In October 2019, Amnesty International discovered a series of targeted digital attacks on Human Rights Defenders through WhatsApp. The spyware used to track Jamal Khashoggi to the Turkish embassy where he was murdered came from an innocuous message on WhatsApp, allowing his killers to track his messages, geographic location and all other data. In a statement, WhatsApp said:
“In May 2019 we stopped a highly sophisticated cyber-attack that exploited our video calling system in order to send malware to the mobile devices of a number of WhatsApp users. The nature of the attack did not require targeted users to answer the calls they received.”
The security of communications between Commission employees and who they speak to outside of EU infrastructures becomes crucial when framed against targeted attacks like this. Experts explain that these attacks are relatively easy to engineer, if the platform being targeted is missing an innovative encryption system.

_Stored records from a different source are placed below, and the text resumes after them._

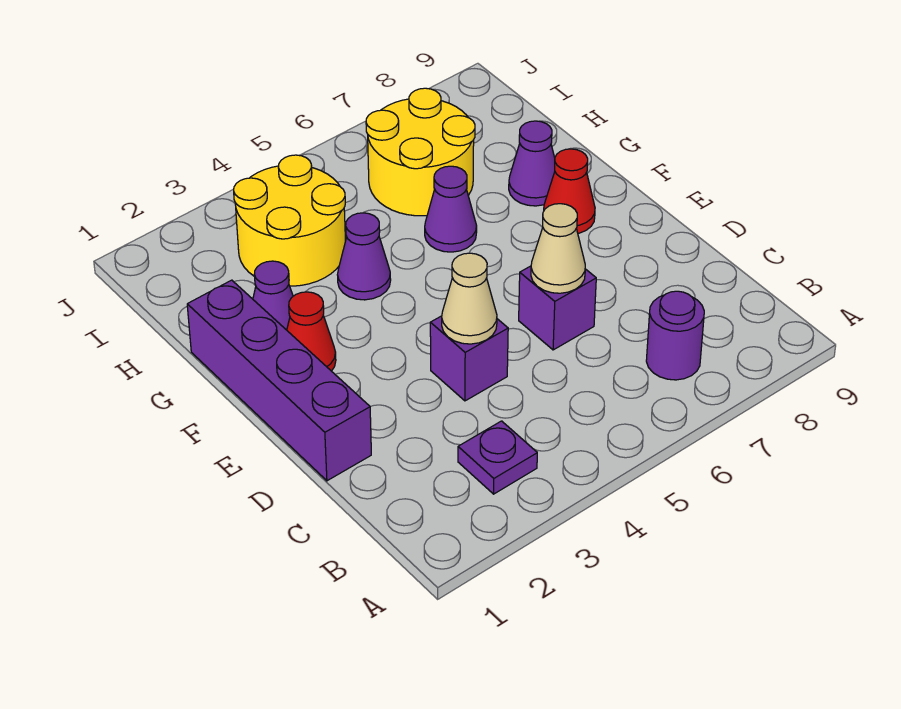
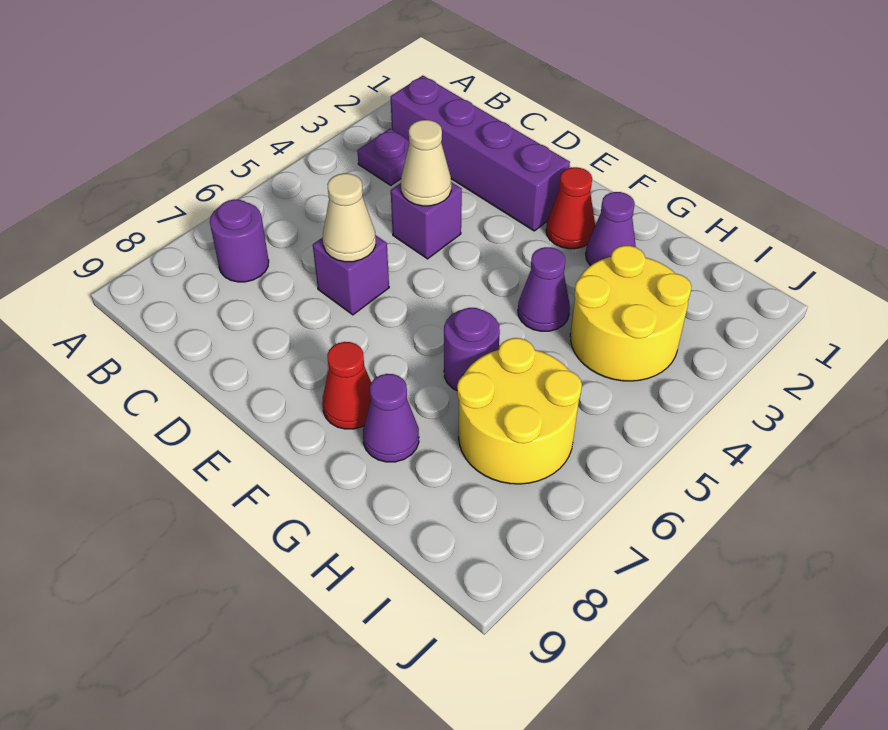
purple brick D1:G1 level 1 -> purple brick B2:E2 level 1
purple cone G6 level 1 -> purple round brick G6 level 1

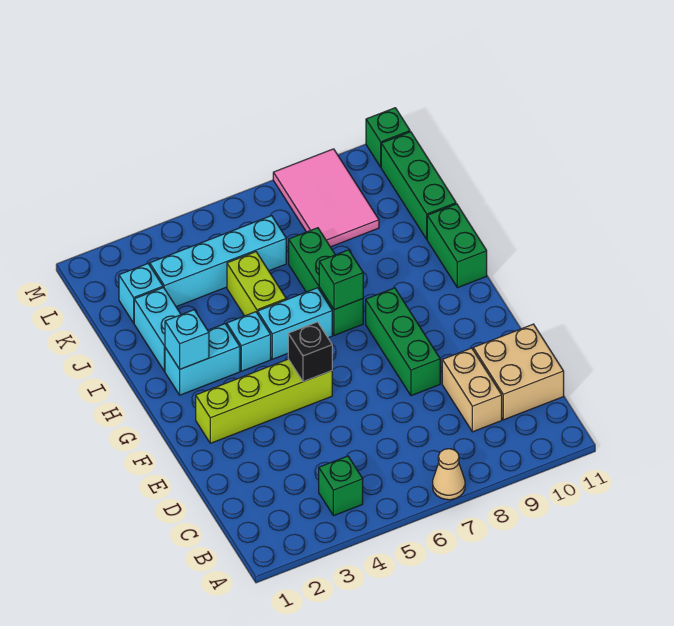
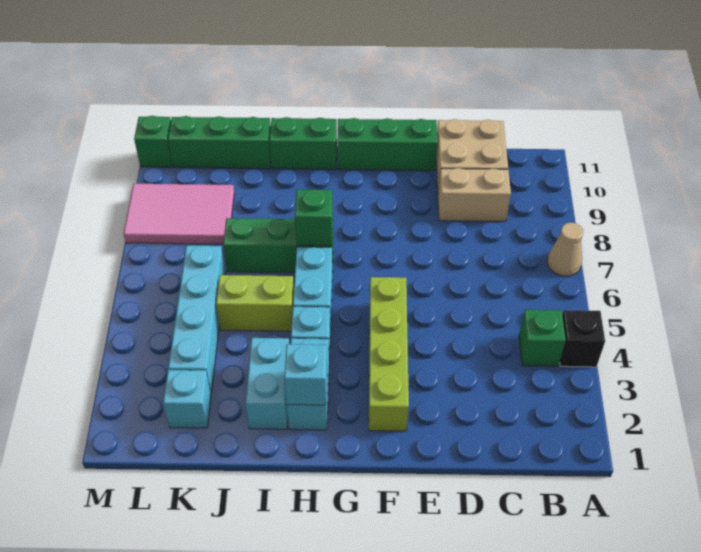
green brick E8:G8 level 1 -> green brick E11:G11 level 1
black brick F5 level 2 -> black brick A4 level 1
cyan brick I2:J2 level 1 -> cyan brick I2:I3 level 1

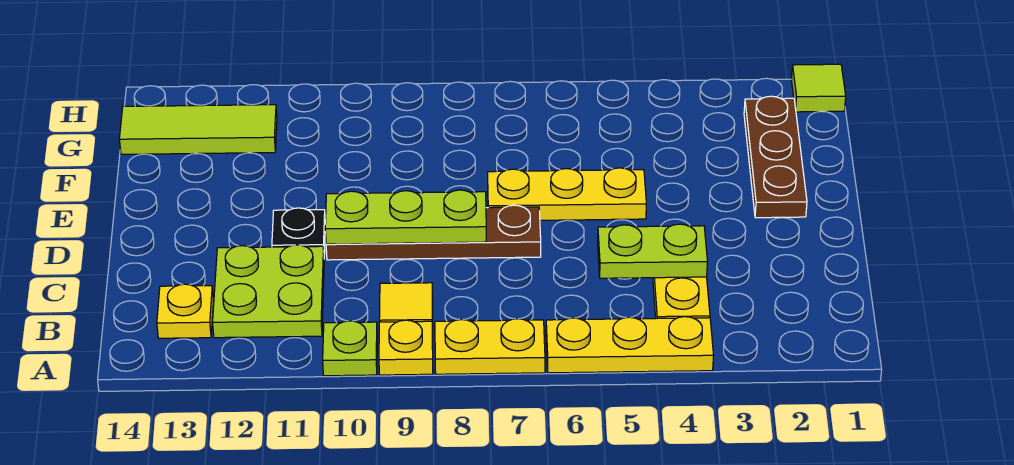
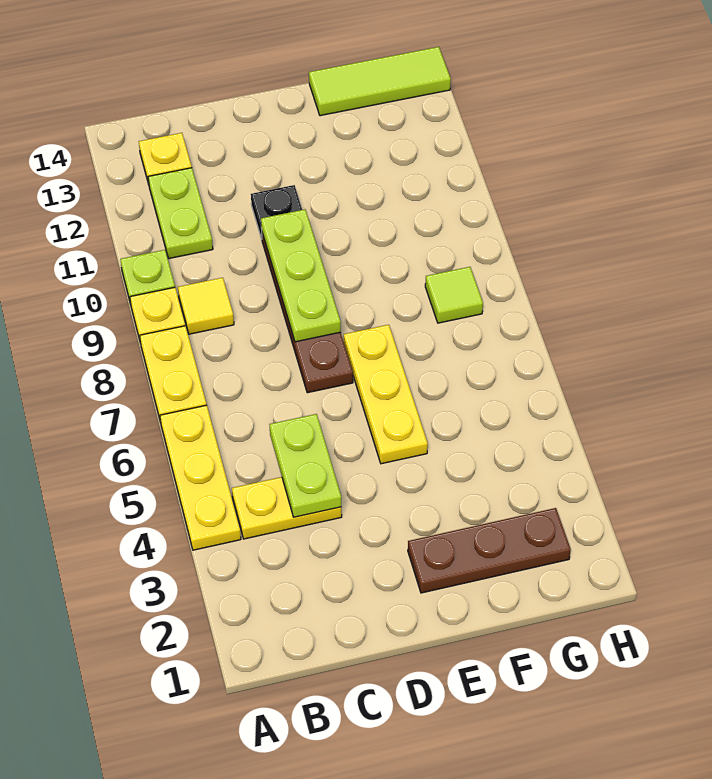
lime plate B11:C12 level 1 -> lime plate B11:B12 level 1
lime tile G12:G14 level 1 -> lime tile F14:H14 level 1
lime tile H1 level 1 -> lime tile G8 level 1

Writing for OAG about cybersecurity, Senior Threat Evangelist at F5 Labs, David Warbuton said:
“Today, even a teenager can create botnets in 45 minutes by watching a YouTube tutorial, and there is a glut of DDoS-for-hire sites available on a shoestring.”
What is the Signal messaging app?
Moxie Marlinspike is a cryptographer and computer science researcher who founded the Signal Messaging app, after spending some time working at Twitter as head of security. He co-authored the Signal Protocol encryption, which is used by messaging platforms as prolific as Skype and Facebook itself. Amazingly, the Signal platform is also open source, meaning that anyone can take a look under the hood and understand what the app can do.

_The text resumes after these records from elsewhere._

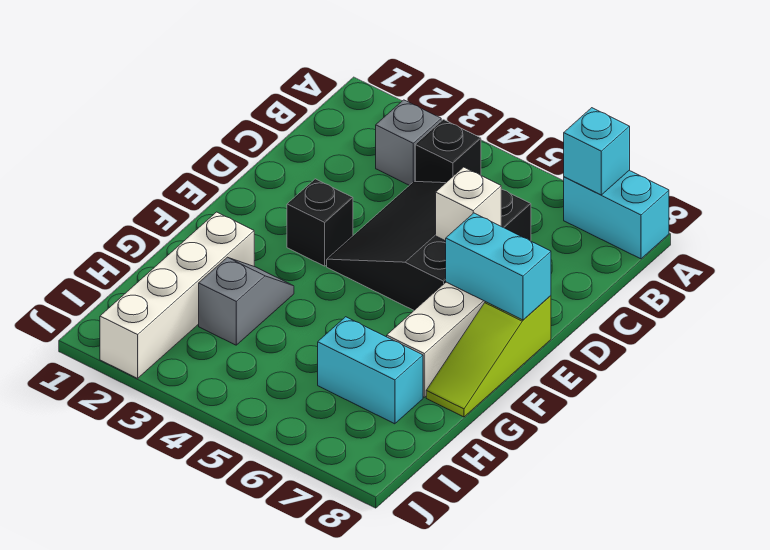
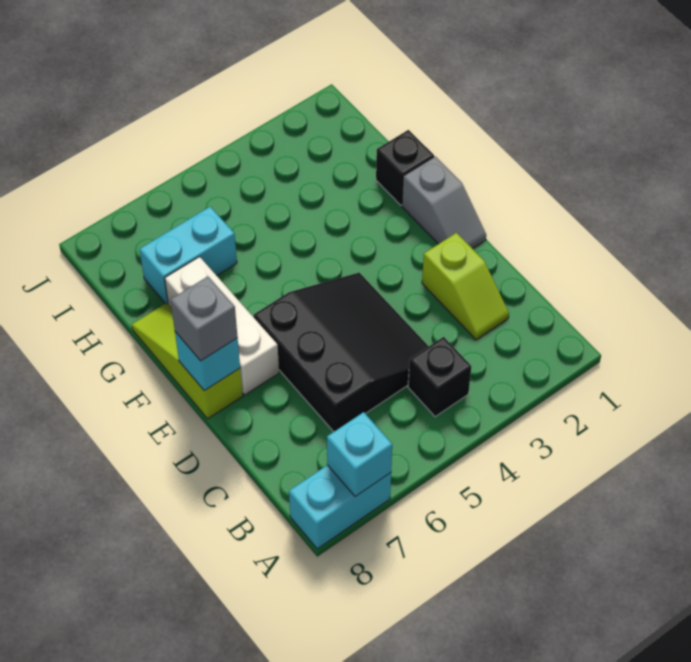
grey brick B3 level 1 -> grey brick E8 level 3
none -> lime slope C2:D2 level 1 top D
white brick D6 level 2 -> none
black brick E3 level 1 -> black brick G1 level 1
cyan brick E7:E8 level 2 -> cyan brick E8 level 2
white brick G2:J2 level 1 -> none
grey slope G3:H3 level 1 top H -> grey slope E1:F1 level 1 top F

Speaking to Wired earlier this month, Marlinspike said:
“The major transition Signal has undergone is from a three-person small effort to something that is now a serious project with the capacity to do what is required to build software in the world today.”
WhatsApp co-founder Brian Acton, donated $50 million into the development of Signal Protocol encryption, financial testament for how he clashed with Facebook’s leaders before leaving his role there. Marlinspike may be the first high-profile individual to engineer a social media platform that takes off, without knowing what their users are even saying to one another. According to their website:
“Signal conversations are always end-to-end encrypted, which means that they can only be read or heard by your intended recipients. Privacy isn’t an optional mode — it’s just the way that Signal works. Every message, every call, every time.”
As digital security becomes even more omnipresent as a topic, we will see how other State institutions arm themselves.